[ale] Linux Box is Garbage Spewer please help!

tewkewl at mindspring.com tewkewl at mindspring.com
Wed Jun 20 15:19:27 EDT 2001


I would put the box back on the wire as normal and see if it still happens.  I mean...what exactly is "spewing garbage"?  What is garbage?  And what kind of isp is going to send you that type of email?  Do they have any source/destination addresses?  Was the garbage alot of broadcasts?  What is garbage?  What the hell kind of assessment is that?  Were they sniffing your link to see this "garbage"?  Was it packet based?  Or could it have been bad ethernet frames from a nic going haywire?

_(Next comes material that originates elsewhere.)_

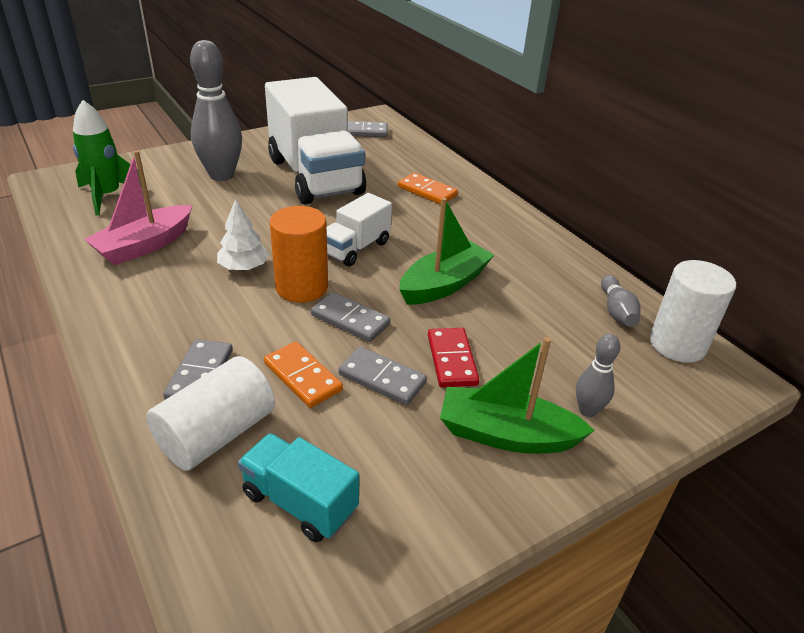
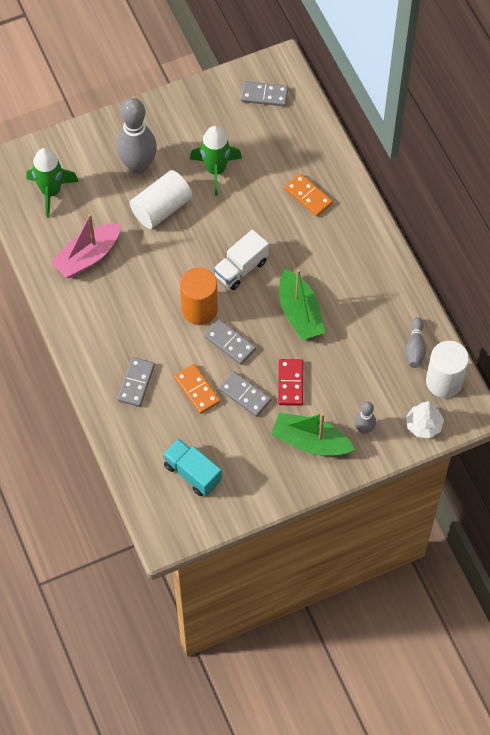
camera: 10 degrees right, 25 degrees up
(216, 434) = (148, 427): white cylinder -> white cylinder (161, 208)
(244, 267) = (159, 285): white tree -> white tree (423, 425)
(315, 176) = (216, 170): white truck -> green rocket
(444, 284) = (299, 313): green boat -> green boat turned 105 degrees clockwise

And promiscuous mode is indeed promiscuous mode...some nics may not be able to drop into full promiscuos (to examine runts and the like) but most are capable of mostly promiscuous. :)  The only problem is that if your isp has your servers running into a switch, the only thing you will see are broadcasts. And I would hate to think that if they are indeed on a switch, that you would be in the same vlan with other customers.  IF that were the case anybody on that switch could play man in the middle against any other customer. 

-Patrick

djinn at djinnspace.com wrote:
> Thanks to all for the advice.  Here's what I've done, if anyone can help
with next steps...

1) run strings against ls, ps, and netstat on a known good (ie, clean)
machine and the machine in question.  diff of the output.  no
difference...

2) run netstat both on machine in question and from floppy with known good
binary (dynamically linked tho...would like to run static binary but can't
find or seem to make one).  nothing wierd going on.

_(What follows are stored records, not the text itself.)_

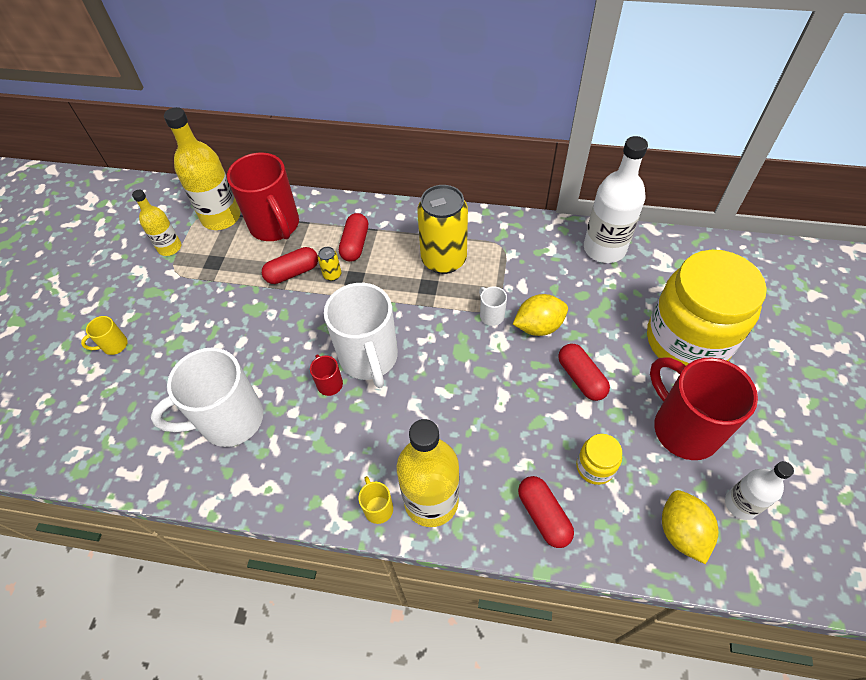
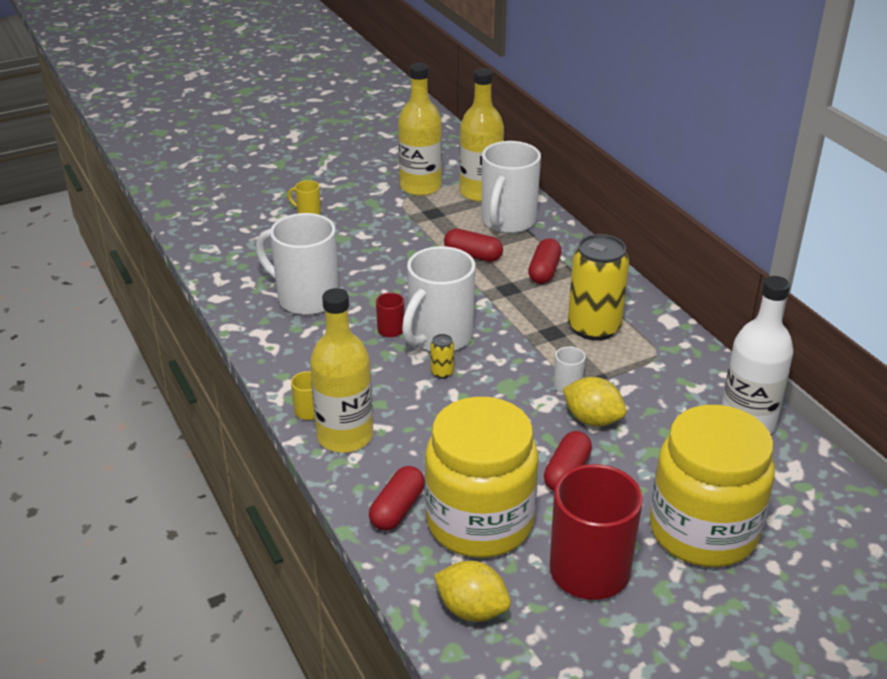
camera: 50 degrees right, 20 degrees down
(170, 248) = (420, 187): yellow bottle -> yellow bottle, size x1.72
(275, 226) = (507, 222): red mug -> white mug
(332, 275) = (497, 276): yellow can -> yellow can (442, 372)
(355, 244) = (544, 271): red capsule -> red capsule turned 45 degrees counterclockwise
(595, 467) = (479, 522): yellow jar -> yellow jar, size x2.43
(681, 532) = (472, 610): yellow lemon -> yellow lemon turned 75 degrees clockwise
(740, 504) = (547, 644): white bottle -> none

3) run nmap from 3 different external and internal machines to verify the
info I'm getting from netstat on machine in question.  nmap looks fine, no
wierd listners.

4) removed machine in question from network, put it on hub with one other
machine in a closed environment.  Ran tcpdump, poked and prodded,
everything appears normal.

5) put a machine on original network with tcpdump snarfing all packets.

6) put machine in question back on network with tcpdump -i running to
hopefully snarf all outgoing packets.  closed off ports listening, am
about to restart services one at a time to see if traffic goes crazy.
(for the record, this is a beta machine listening to ports 22,80,21,and
3306 only...updated versions of all services).  

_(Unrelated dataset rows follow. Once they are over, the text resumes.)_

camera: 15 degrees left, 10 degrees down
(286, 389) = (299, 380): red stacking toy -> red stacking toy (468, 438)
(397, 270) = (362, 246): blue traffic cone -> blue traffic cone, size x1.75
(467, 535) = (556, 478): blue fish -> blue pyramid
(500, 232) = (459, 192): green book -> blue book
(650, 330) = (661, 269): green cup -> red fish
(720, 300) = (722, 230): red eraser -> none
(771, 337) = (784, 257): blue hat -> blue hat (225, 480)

So where do I go from here?  This ISP is not exactly knowledgable (i know
more about this stuff than they do, and we can all see how much I know)
and not at all helpful. I don't really know what I'm looking at with
tcpdump...anyone know of any good tutorials out there?  I'm seeing a lot
of stuff bound for IP addresses that the ISP swears can't possibly affect
our segment...is this normal?  In other words, if I have a range of IP
addresses, say 1.2.3.4 - 1.2.3.10, and I have alloted bandwidth for those
IP addresses, and I asked "are there any other machines on this segment
that could be affecting our outbound bandwidth utilization" and got the
answer "absolutely not", should I be seeing packets bound for 2.3.4.5?  I
don't fully understand how promiscuous promiscuous mode is.

Sorry for all the questions, I'm pretty freaked right now b/c I've never
been cracked and honestly, I'm not sure I am now.  Thanks for all the help
so far and TIA for any further assistance.